フランドル楽派の頂点、ジョスカン・デ・プレ
15世紀の中頃から16世紀末にかけて約1世紀にわたって、フランドル(北フランスから南ベルギーにかけての地方)からは、オケゲム(Johannes Ockeghem)、オブレヒト(Jacob Obrecht)、ジョスカン・デ・プレ(Josquim des Pres)、イザーク(Heinrich Isaac)、ラッスス(Orlando di Lasso)のような優れた音楽家達が輩出し、この時期のヨーロッパ音楽の中心地であった。これらフランドル楽派の最大の特徴は、厳格な声楽ポリフォニー様式である。各声部は、それぞれ平等な扱いを受け、固有のリズム(テキストからくる散文リズムとも言うべき動き)を持って独立し、複雑に絡み合っていく。
フランドル楽派の音楽家達が作曲した曲種のうち、最も数の多いものは、ミサ、モテット、そしてフランス語のシャンソンの三つである。モテットは、従来テノールに旋律を置き他の声部で装飾していく形式の教会音楽であったが、ここでは各声部は全く対等となっている。また、それぞれ独立した声部を一つのモチーフによって統一し、模倣の手法で楽曲全体を構成していく、いわゆる通模倣様式もとられるようになってきた。

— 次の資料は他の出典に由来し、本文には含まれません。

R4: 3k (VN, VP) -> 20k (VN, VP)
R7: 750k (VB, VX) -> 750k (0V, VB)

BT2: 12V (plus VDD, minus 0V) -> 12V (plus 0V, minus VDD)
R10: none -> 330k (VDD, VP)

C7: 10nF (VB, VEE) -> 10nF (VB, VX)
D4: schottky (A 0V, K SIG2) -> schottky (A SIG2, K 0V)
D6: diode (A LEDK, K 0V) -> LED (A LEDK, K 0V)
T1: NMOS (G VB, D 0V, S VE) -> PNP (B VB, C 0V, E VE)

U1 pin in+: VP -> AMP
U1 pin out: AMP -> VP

ジョスカン・デ・プレ(1440頃-1521)は、このフランドル楽派最大の、そしてルネッサンス音楽の代表者とも言うべき作曲家である。その活躍期は、レオナルド・ダ・ヴィンチやボッチチェルリらのそれと、ほぼ一致する。フランドルのフランス語圏に生まれ、若くしてイタリアに出て、ミラノ、ローマ、フェララなどで活躍し、またさらにフランス王ルイ12世の知遇もうけた。晩年は故郷フランドルに帰り、コンデの司祭としてフランドル総督オーストリアのマルガレーテの保護を受けた。彼の作品は、その在世中から多くの印刷楽譜によって全ヨーロッパに知られ、愛唱されていた。現存する作品は、18曲のミサ曲、約90曲のモテット、50曲以上のフランス語シャンソン等がある。いずれも、通模倣様式で織りなした、簡潔で均整の取れた書法で書かれたルネサンス様式の典型と言えるものである。
本日演奏するモテット「アヴェ・マリア Ave Maria」はグレゴリオ聖歌のセクエンツィアによった傑作とされている。また、「めでたし、いけにえのキリスト Ave Christe Immolate」も後輩たちの範とされ、16世紀のモテットの基本型となった作品である。何れも通模倣様式によって書かれ、各声部がそれぞれグループを作って対の模倣をかわしている。静と動が交錯しあい、また二声ずつの掛け合いから四声部全体で混然となって高まりをみせる、どれ一つとして無駄のない完璧な作曲法を見ることが出来る。聴くだけでなく、歌う立場からみても誠に楽しく、魅力的な曲である。今後はミサ曲なども取り上げてみたい。